FAQs about SSS Contributions for Self-Employed Professionals in the Philippines
No, businesses are not legally required to pay SSS contributions for self-employed professionals. However, companies must ensure that independent workers are correctly classified to avoid labor misclassification risks. Verifying that self-employed professionals contribute to SSS helps businesses maintain compliance and avoid potential legal disputes.
The SSS contribution rate for self-employed individuals in 2025 is 15% of their Monthly Salary Credit (MSC), covering both the employee and employer share. Self-employed professionals must calculate their contributions based on their declared income and pay them directly to SSS to maintain active membership and access benefits.

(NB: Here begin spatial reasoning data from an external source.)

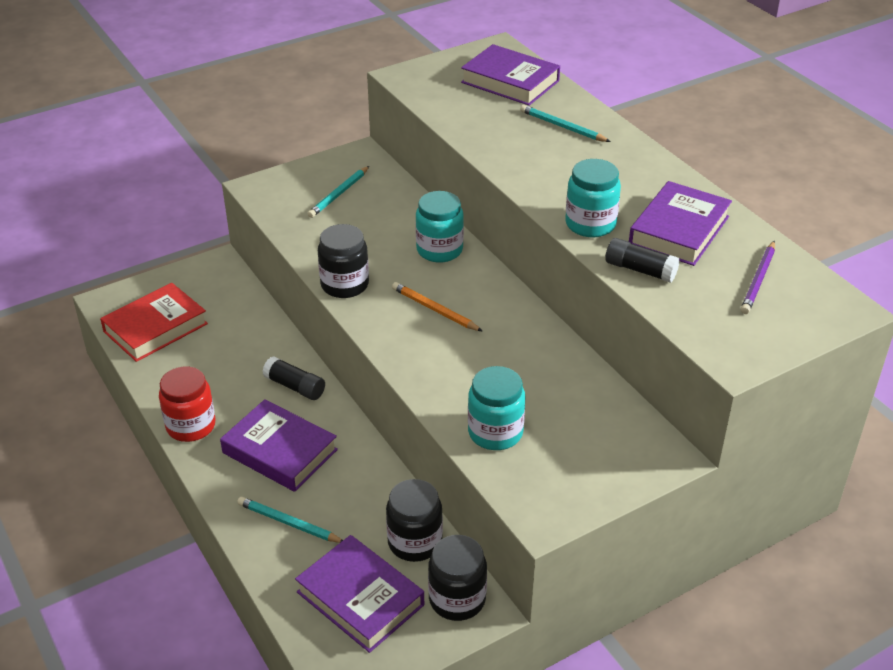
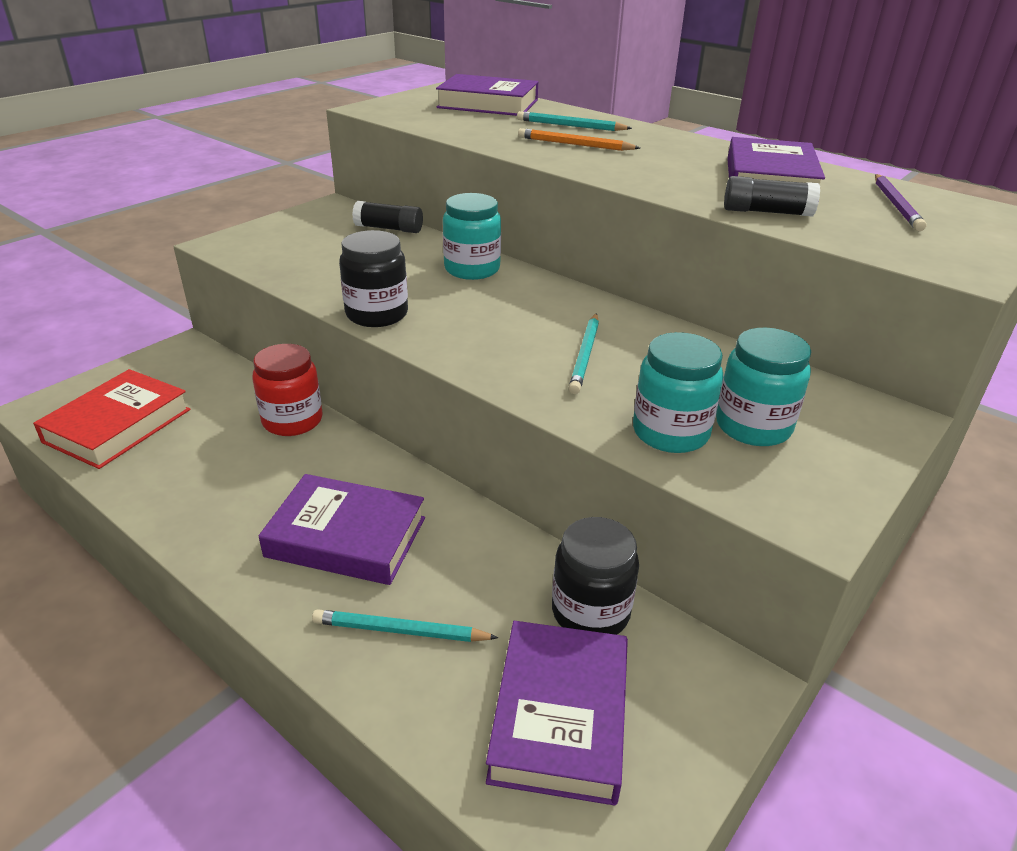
camera: 20 degrees left, 5 degrees down
(191, 426) = (204, 532): red jar -> red jar (292, 420)
(295, 386) = (334, 457): black glue stick -> black glue stick (389, 228)
(339, 194) = (325, 238): turquoise pencil -> turquoise pencil (585, 355)
(360, 598) = (560, 716): purple book -> purple book turned 75 degrees clockwise
(435, 310) = (503, 321): orange pencil -> orange pencil (575, 144)
(457, 599) = (694, 677): black jar -> none
(590, 224) = (673, 185): turquoise jar -> turquoise jar (753, 426)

Yes, it’s common for businesses to partner with an established Employer of Record (EOR) service such as RecruitGo to manage SSS contributions and other mandatory benefits for self-employed professionals. This ensures compliance without businesses having to classify workers as employees, helping streamline payroll processing, tax compliance, and regulatory requirements.
Late payments incur a 2% monthly penalty for individuals and 3% for employers until settled. Employers may also face additional fines, legal action, or even imprisonment for non-compliance.
Missing contributions can also result in benefit lapses, delays in loan approvals, and the loss of retirement, maternity, or disability benefits. Self-employed professionals must pay contributions on or before the last day of the following month to remain eligible for SSS benefits.
Hiring self-employed professionals who do not contribute to SSS can create misclassification risks. If an independent worker is found to be functioning like a regular employee– such as working under direct control, receiving fixed compensation, or having an exclusive arrangement, the business may be held liable for unpaid employer contributions, back wages, and potential legal penalties. Ensuring that self-employed workers are properly registered and contributing to SSS helps businesses avoid labor disputes and compliance issues.